|
|
|
|
|
by danpat
2262 days ago
|
|
The difficulty is in deciding what needs to "stop". Do you "stop" rent payments when those businesses aren't allowed to operate? If yes, do you "stop" loan payments for landlords who depend on rent to repay loans? What about landlords who only half depend on rent for loan payments? This is why it's an economic problem - it's easy enough to determine which physical activities need to stop to reduce disease spread. It's much much much harder to untangle the interrelated economic activity and decide where pauses should be made. There isn't a clear delineation between people whose economic activities are unaffected, and those who have been brought to a sudden stop. |
|
Someone's going to end up getting left holding the bag, and it's going to suck for them, and it's not going to be fair. Life isn't fair. There's going to be edge cases, and those edge cases won't be dealt with correctly, but we can't let the perfect be the enemy of the good.

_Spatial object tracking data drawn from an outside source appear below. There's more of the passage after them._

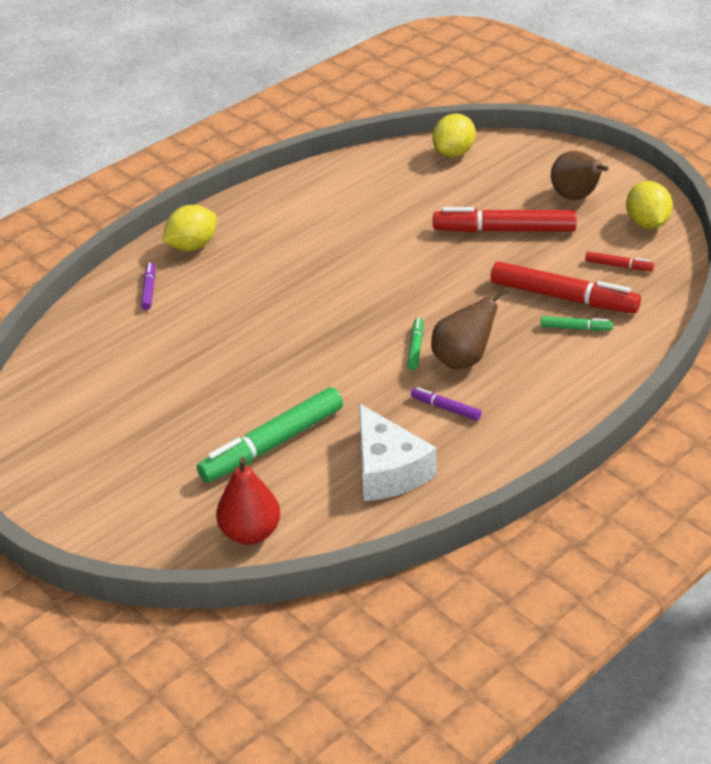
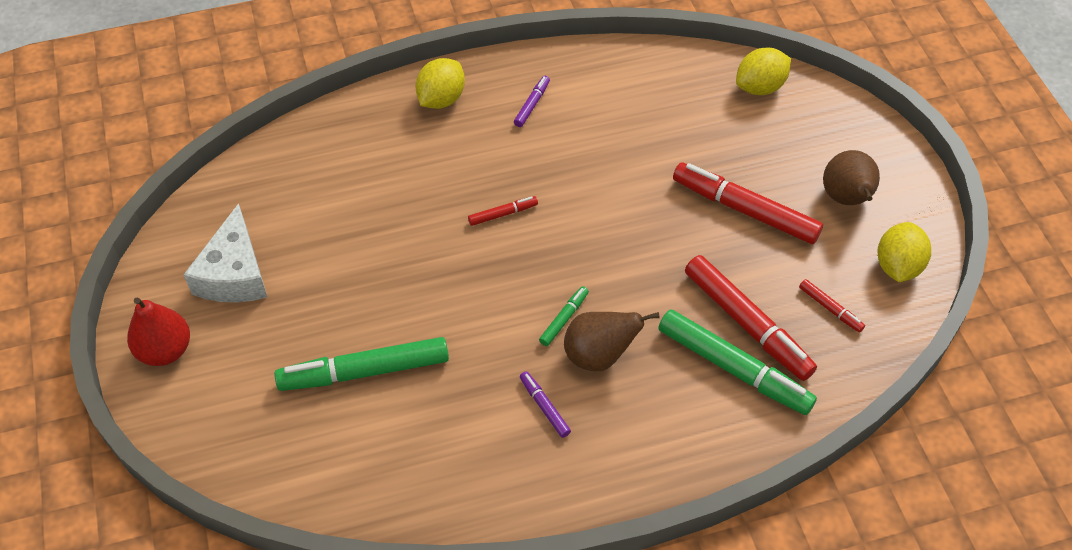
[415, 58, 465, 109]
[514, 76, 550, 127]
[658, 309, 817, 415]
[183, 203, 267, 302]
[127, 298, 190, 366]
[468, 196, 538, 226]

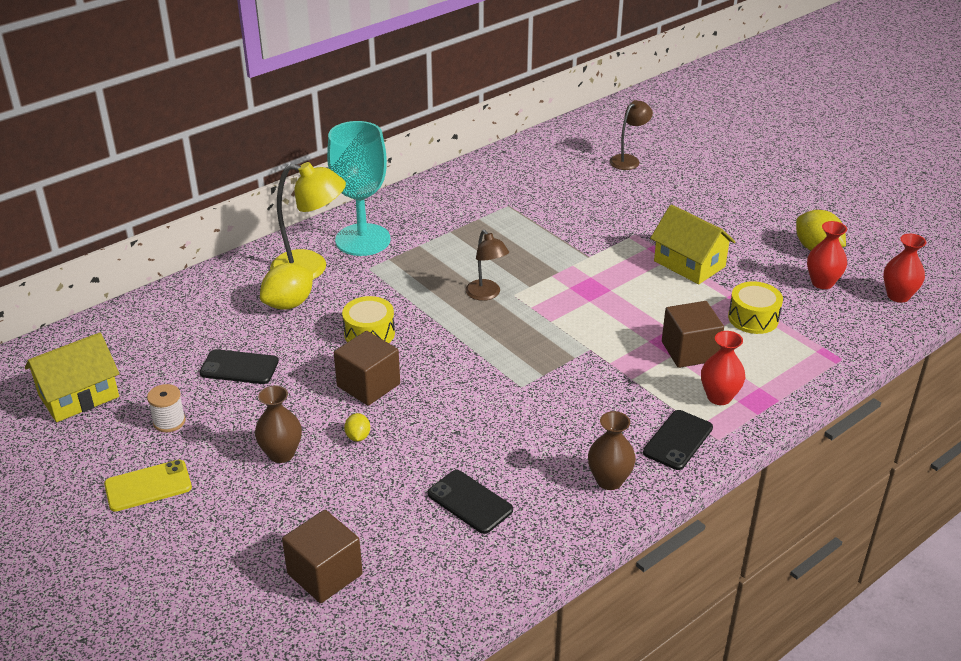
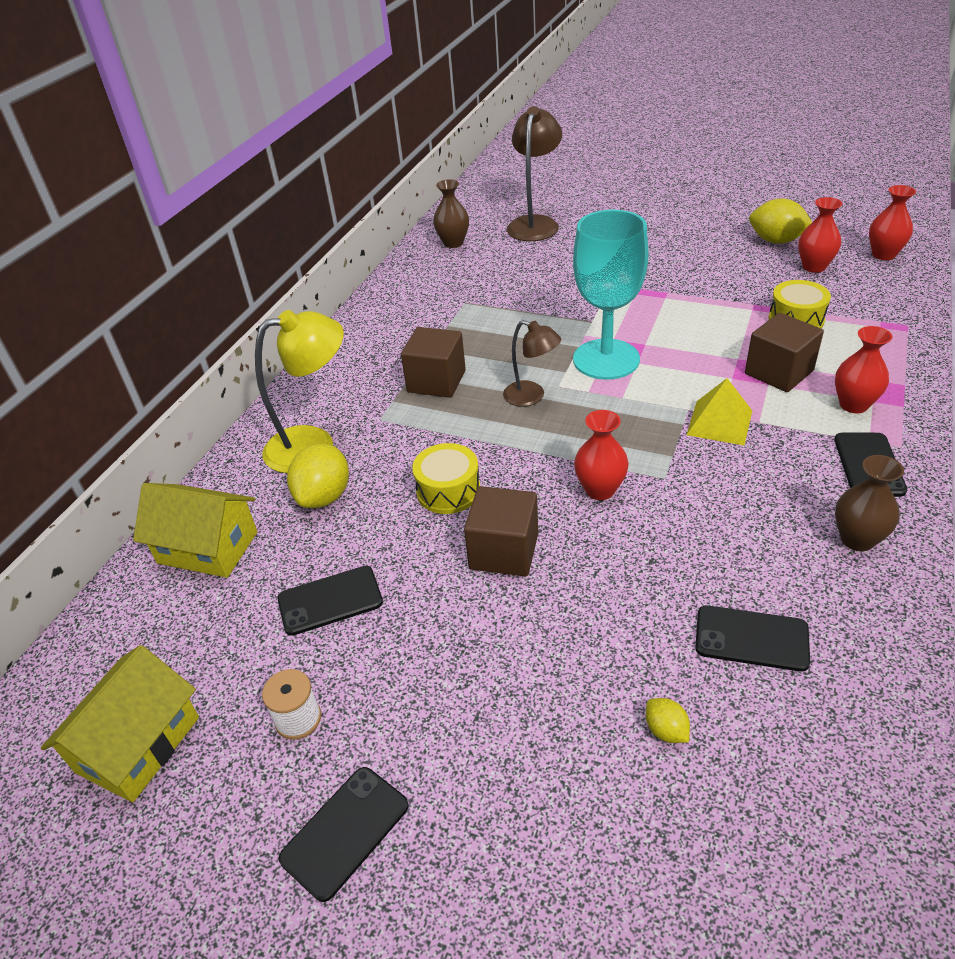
[507, 106, 562, 241]
[573, 210, 648, 380]
[133, 483, 257, 578]
[433, 179, 469, 248]
[646, 698, 690, 743]
[279, 767, 409, 902]
[401, 327, 466, 398]
[686, 378, 752, 445]
[574, 410, 629, 500]

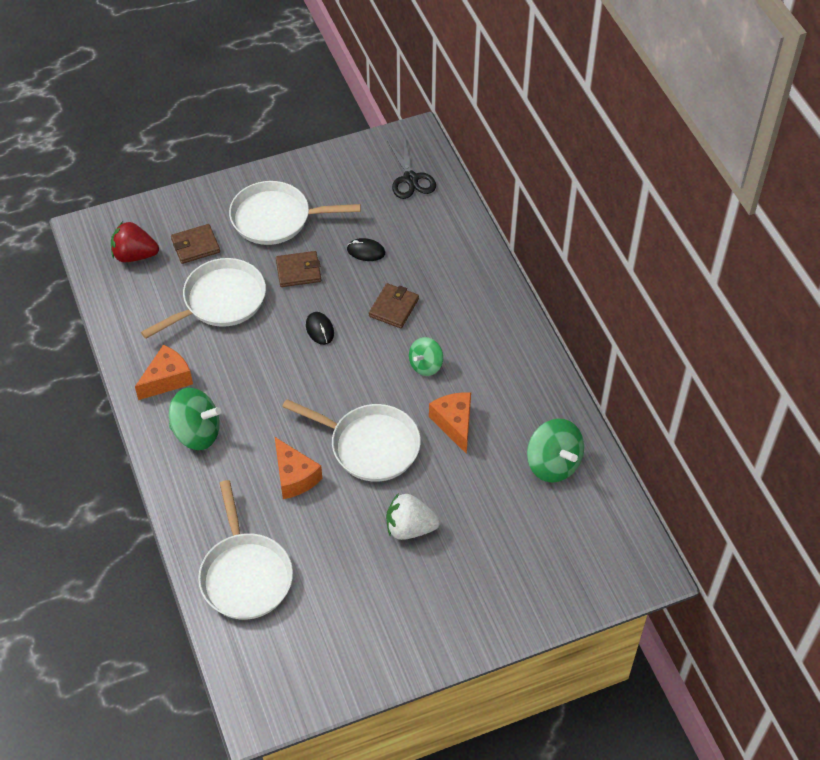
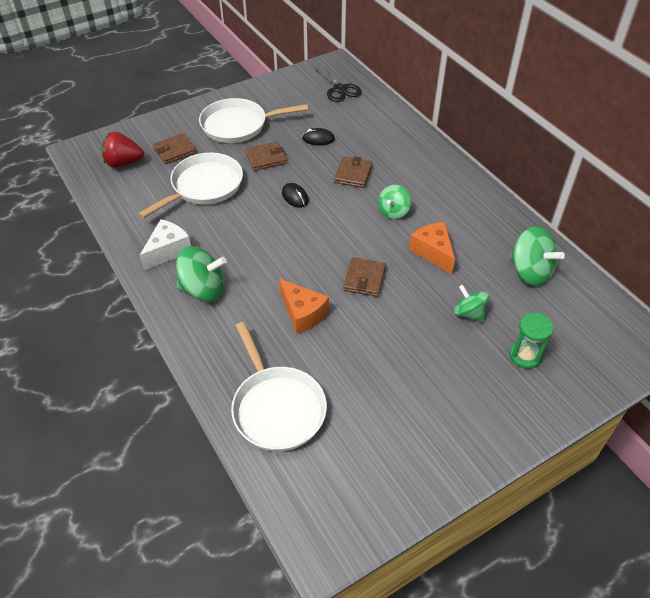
[139, 219, 191, 270]
[343, 257, 386, 297]
[386, 493, 440, 540] (first image)
[454, 285, 489, 323]
[510, 313, 553, 369]

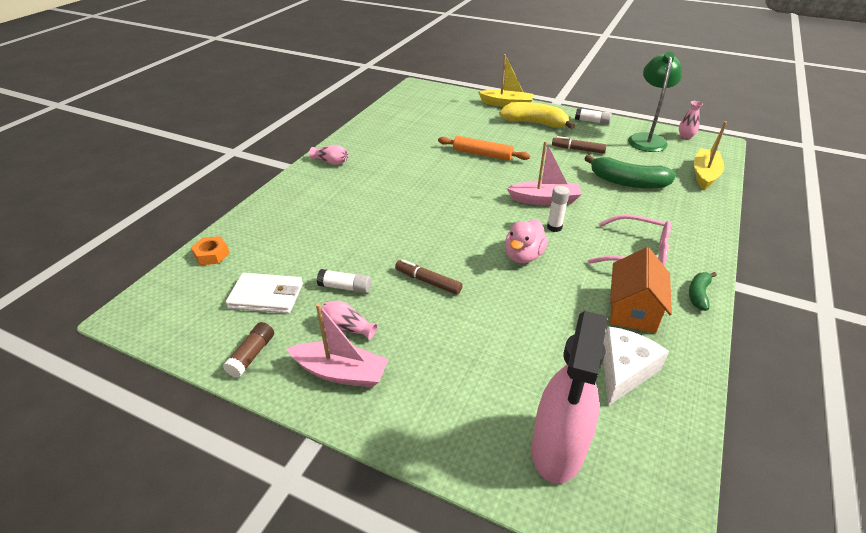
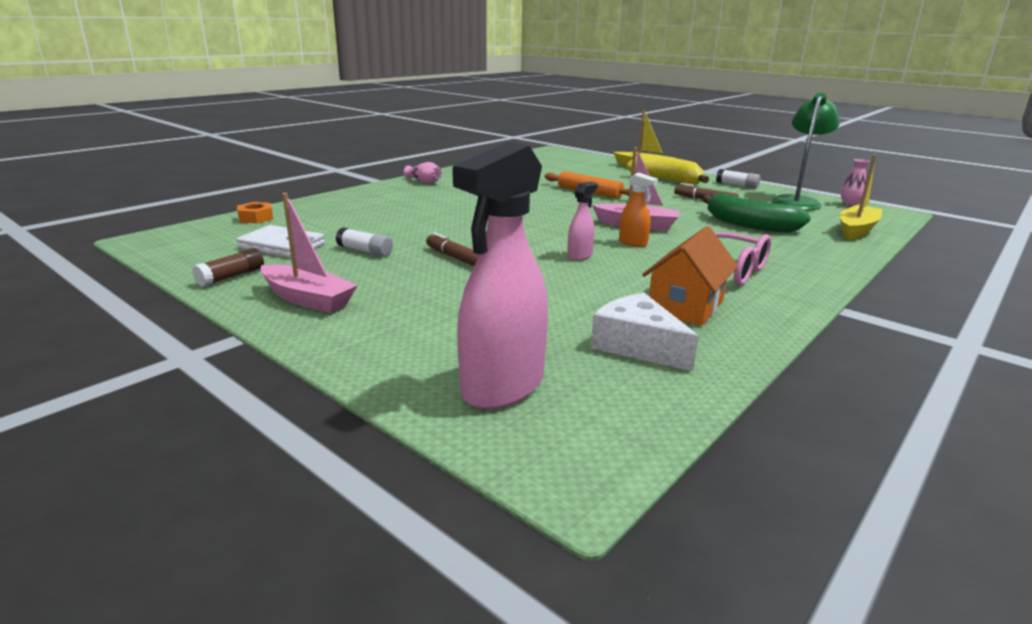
[619, 173, 658, 247]
[567, 182, 598, 261]
[689, 272, 717, 311] (first image)
[321, 301, 378, 340] (first image)
[591, 293, 699, 371]

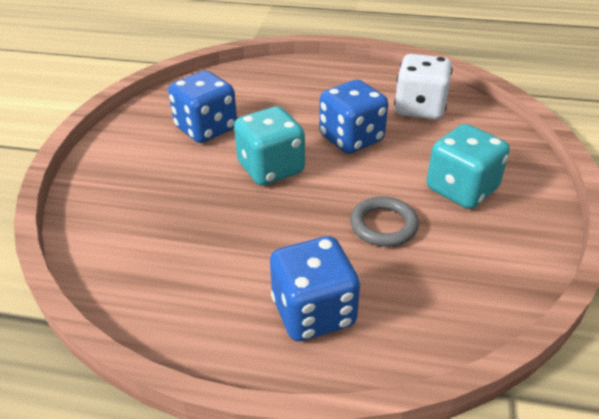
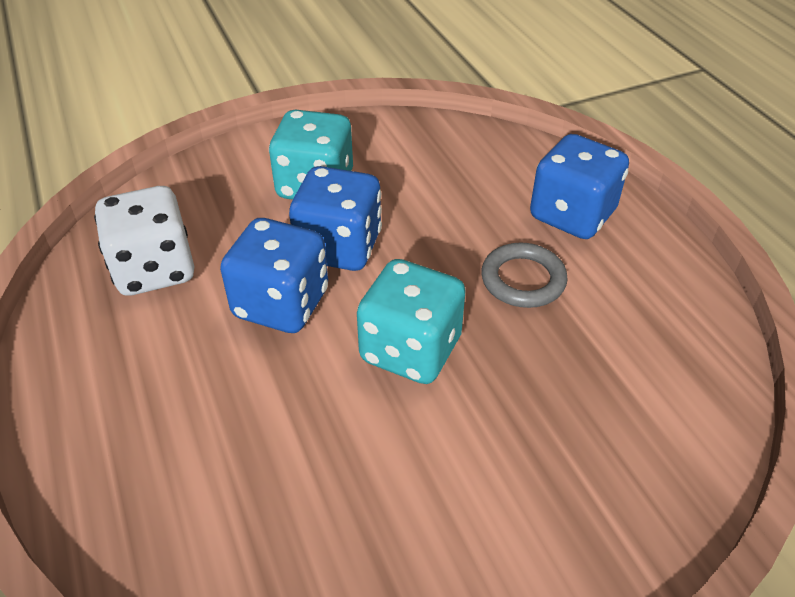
[289, 166, 382, 271]
[481, 243, 568, 308]

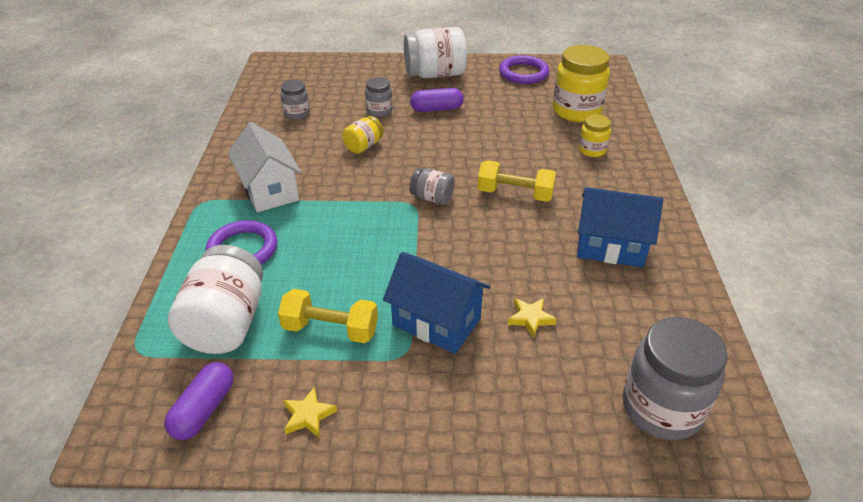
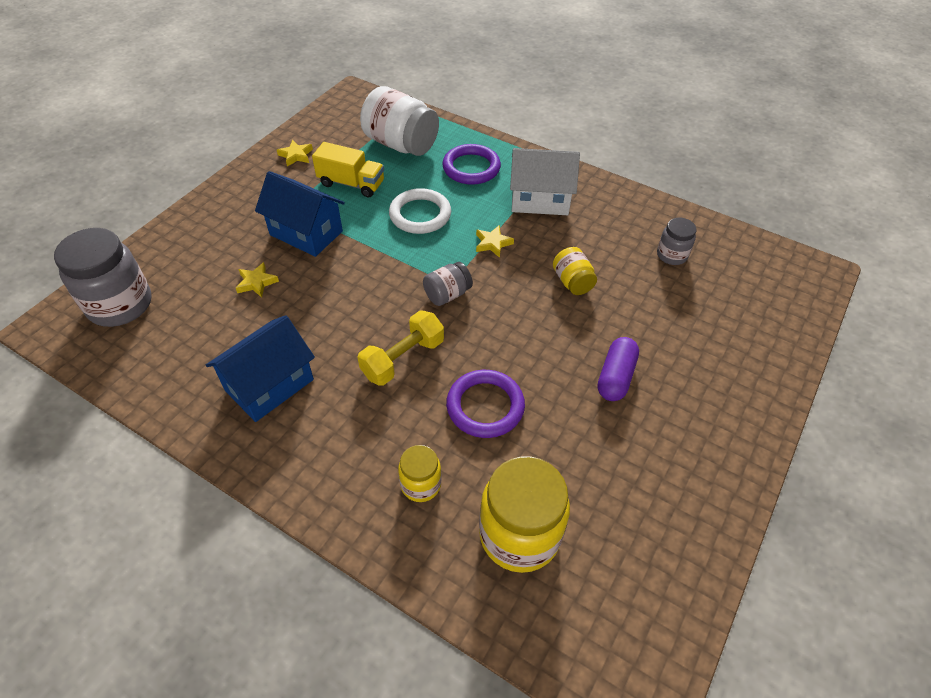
[404, 27, 467, 78] (first image)
[446, 370, 525, 438]
[365, 77, 392, 117] (first image)
[255, 171, 345, 257]
[312, 142, 384, 198]
[164, 362, 234, 440] (first image)
[389, 188, 451, 234]
[476, 226, 514, 258]

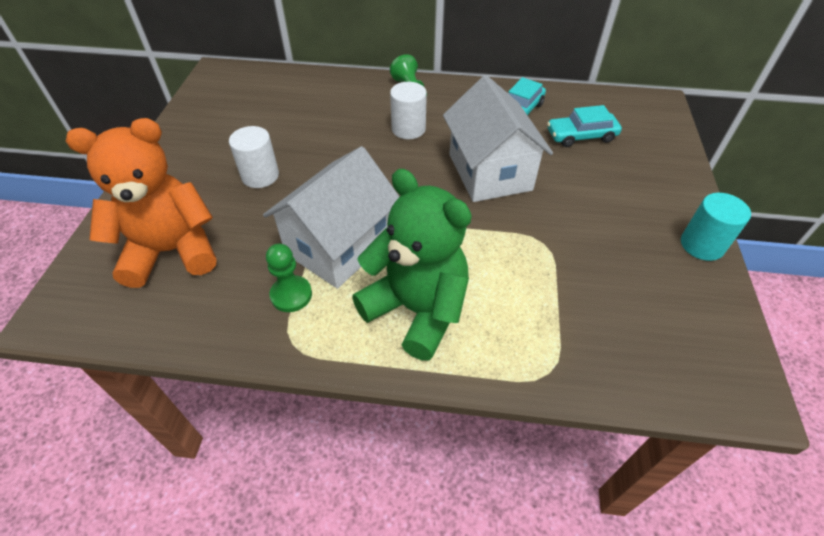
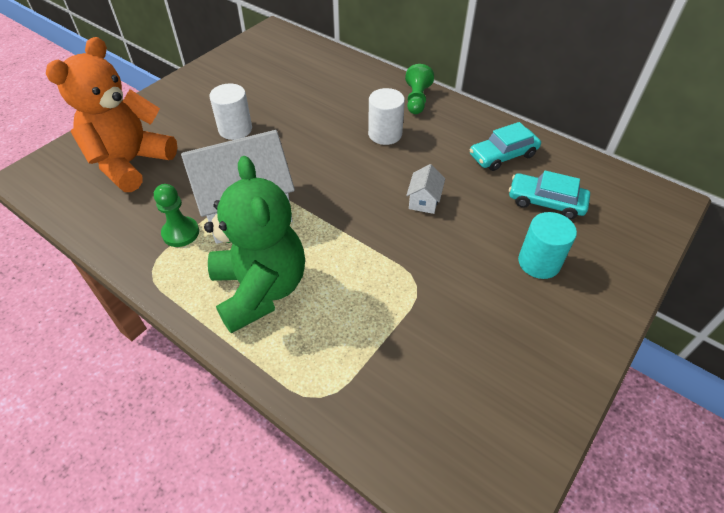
[406, 164, 445, 214]
[46, 37, 177, 192]
[518, 212, 577, 279]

I think the ROI on letting shuttered businesses keep existing in limbo is better than the ROI on making sure lenders and landlord-owners get paid... Because the businesses, not the lenders are the engines of the economy.
The current approach to bailouts/economic aid does little but funnel government money directly from taxpayers into the pockets of landlords and lenders. It's miles better than letting everyone starve to death, but it's the least good of the options that we have.